The M700, unveiled last week, is Toshiba's ninth tablet. It introduced its first tablet PC, the Portege 3500, in 2002.
Kevin Roberts, Toshiba's M700 product manager, said the technology is just five years old but has improved significantly in computing power, weight, price and design. Compared to their first tablet PC, the M700 includes a hard drive that is up to four times larger, a processor that is twice as fast, battery life that is an hour longer, a price that's $500 lower, and features that protect the tablet from being damaged when dropped or when liquid is spilled on it.
Advanced technology made it possible to add those features while keeping the M700's weight and size about the same as the first Portege.
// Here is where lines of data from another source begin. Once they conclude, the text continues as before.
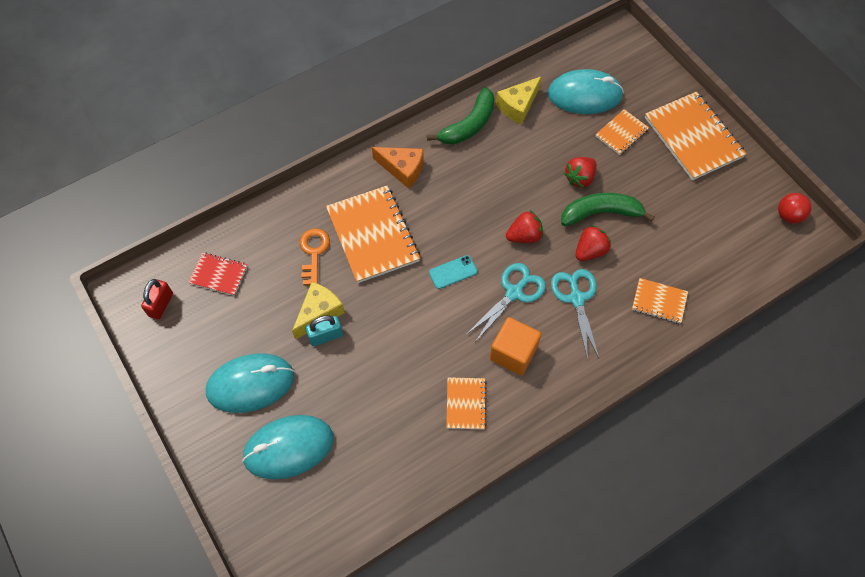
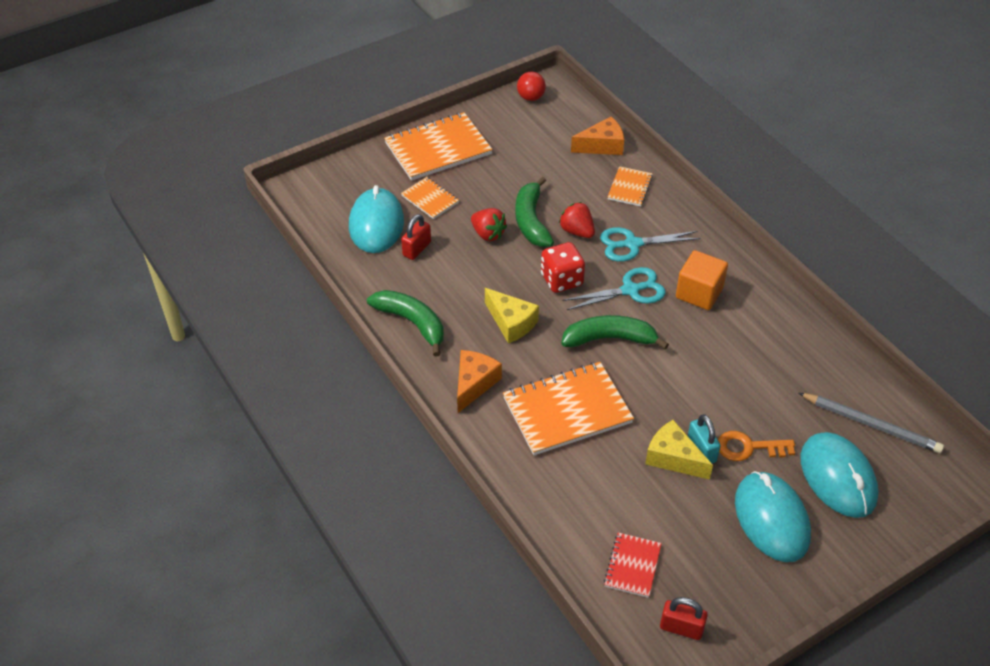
camera: 90 degrees left, 15 degrees down
(314, 253) = (594, 467): orange key -> orange key (749, 447)
(346, 491) = (871, 424): none -> grey pencil
(453, 272) = (610, 339): turquoise phone -> green banana
(465, 404) = (760, 330): orange notebook -> none
(514, 292) = (630, 290): turquoise scissors -> turquoise scissors turned 120 degrees clockwise
(518, 106) = (387, 279): yellow cheese -> yellow cheese (511, 323)
(524, 236) = (561, 280): red strawberry -> red dice
(556, 125) = (417, 249): none -> red padlock
(721, 279) = (602, 146): none -> orange cheese

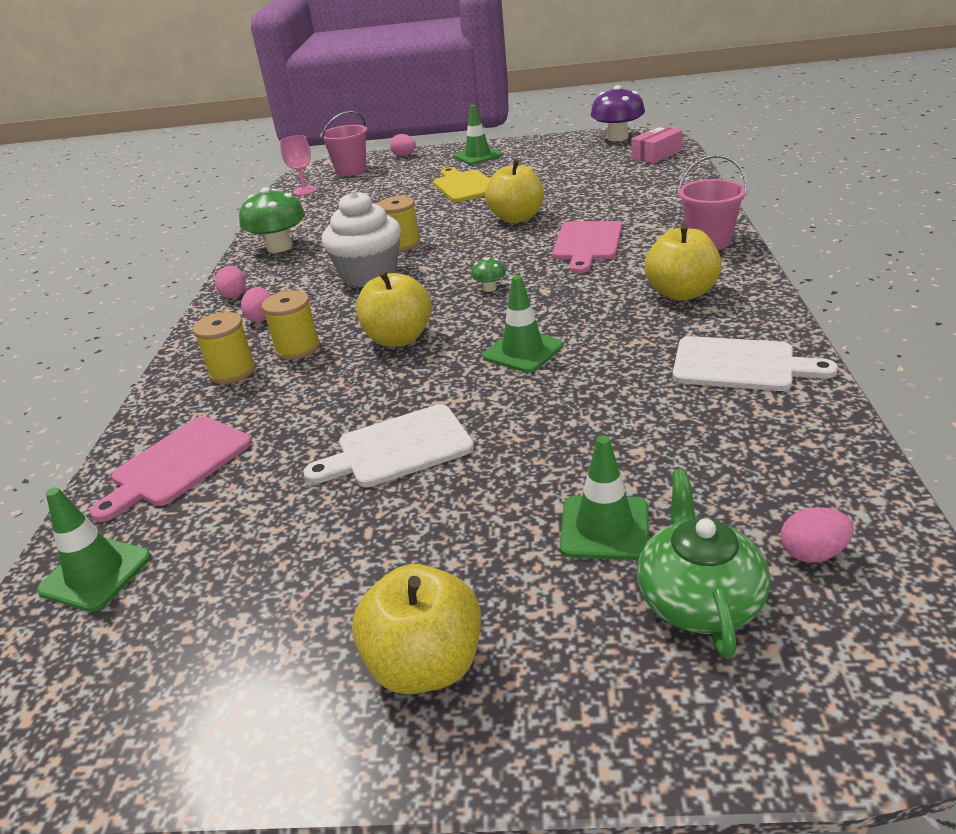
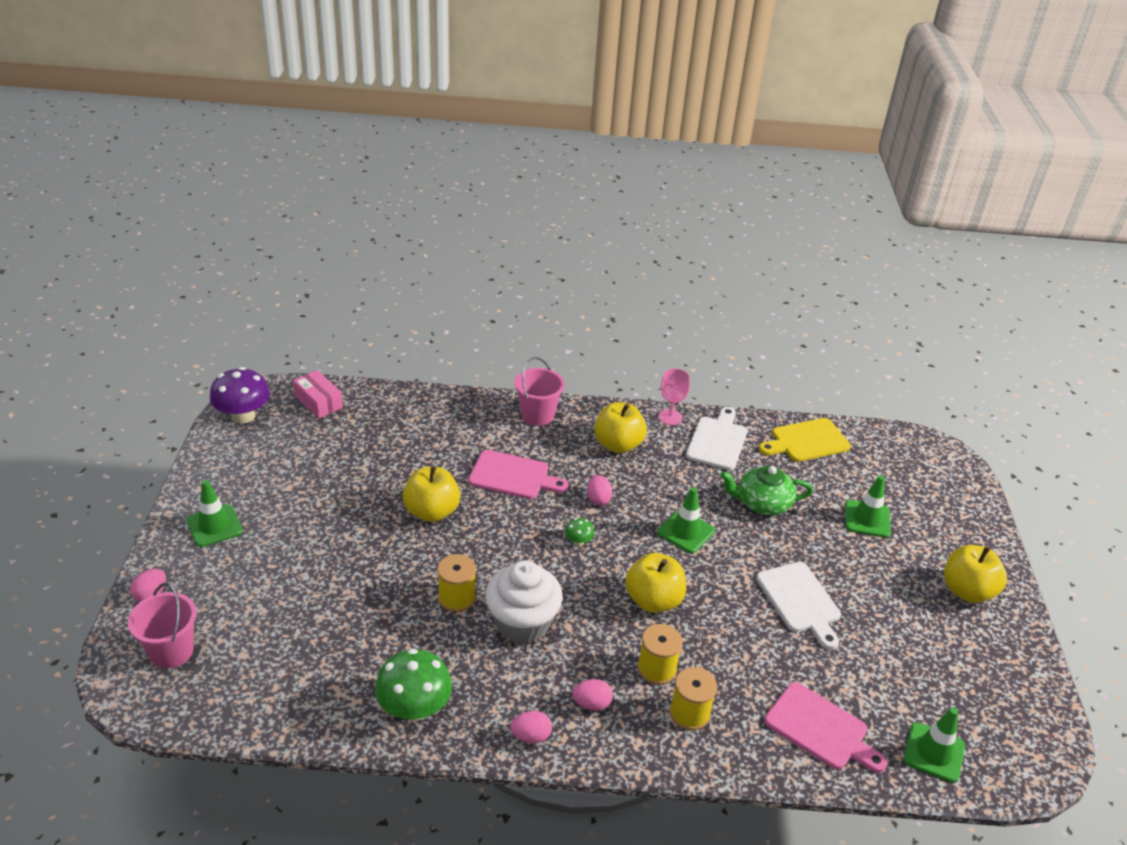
camera: 95 degrees left, 5 degrees up
(304, 190) = (221, 700): pink goblet -> pink goblet (670, 417)
(464, 186) = (313, 543): yellow cutting board -> yellow cutting board (806, 441)
(699, 599) = (910, 497): green teapot -> green teapot (762, 503)
(813, 553) = (877, 457): pink egg -> pink egg (598, 499)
"This computer is not meant to just be in the office. It's always on the go," Roberts said.
But not just the Portege has changed since 2002; so has the market.
"A lot of people thought the tablet PC market would take off, but it didn't really happen," said Brian O'Rourke, a principal analyst with market researcher In-Stat who has followed the tablet PC market since 2002.
Because of their touch screens and pen-shaped styluses, ancestors of today's tablet PCs were called "pen computers" when they first appeared in the early 1990s. The term "tablet PCs" emerged early the next decade, and those evolved into today's models, with screens that flip to reveal a keyboard, allowing the computer to be used like a laptop.
O'Rourke said tablets were seen as the future in 2002 and were championed by Microsoft Chairman Bill Gates. But over the years, O'Rourke said, tablets have moved away from the mainstream and into niche markets where workers need to use computers in the field for forms, capturing digital signatures or taking notes without using a keyboard.
Research company Gartner Inc. also sees tablets as a niche product right now, saying the majority of tablet sales are in fields such as health care, insurance, real estate and public safety.
A Gartner analysis on the tablet market in April said the right operating system, applications and computer design could push tablets into the mainstream computer market in 2008.
While Toshiba's Roberts says those three elements are beginning to align, the M700 is still aimed at mobile workers.
Andre van der Hoek, a professor of informatics at the University of California at Irvine, is testing a tablet system that he thinks will help teach software design.
Early this year, he received a grant from Hewlett-Packard for tablet computers, and he plans to begin using them in classes next fall.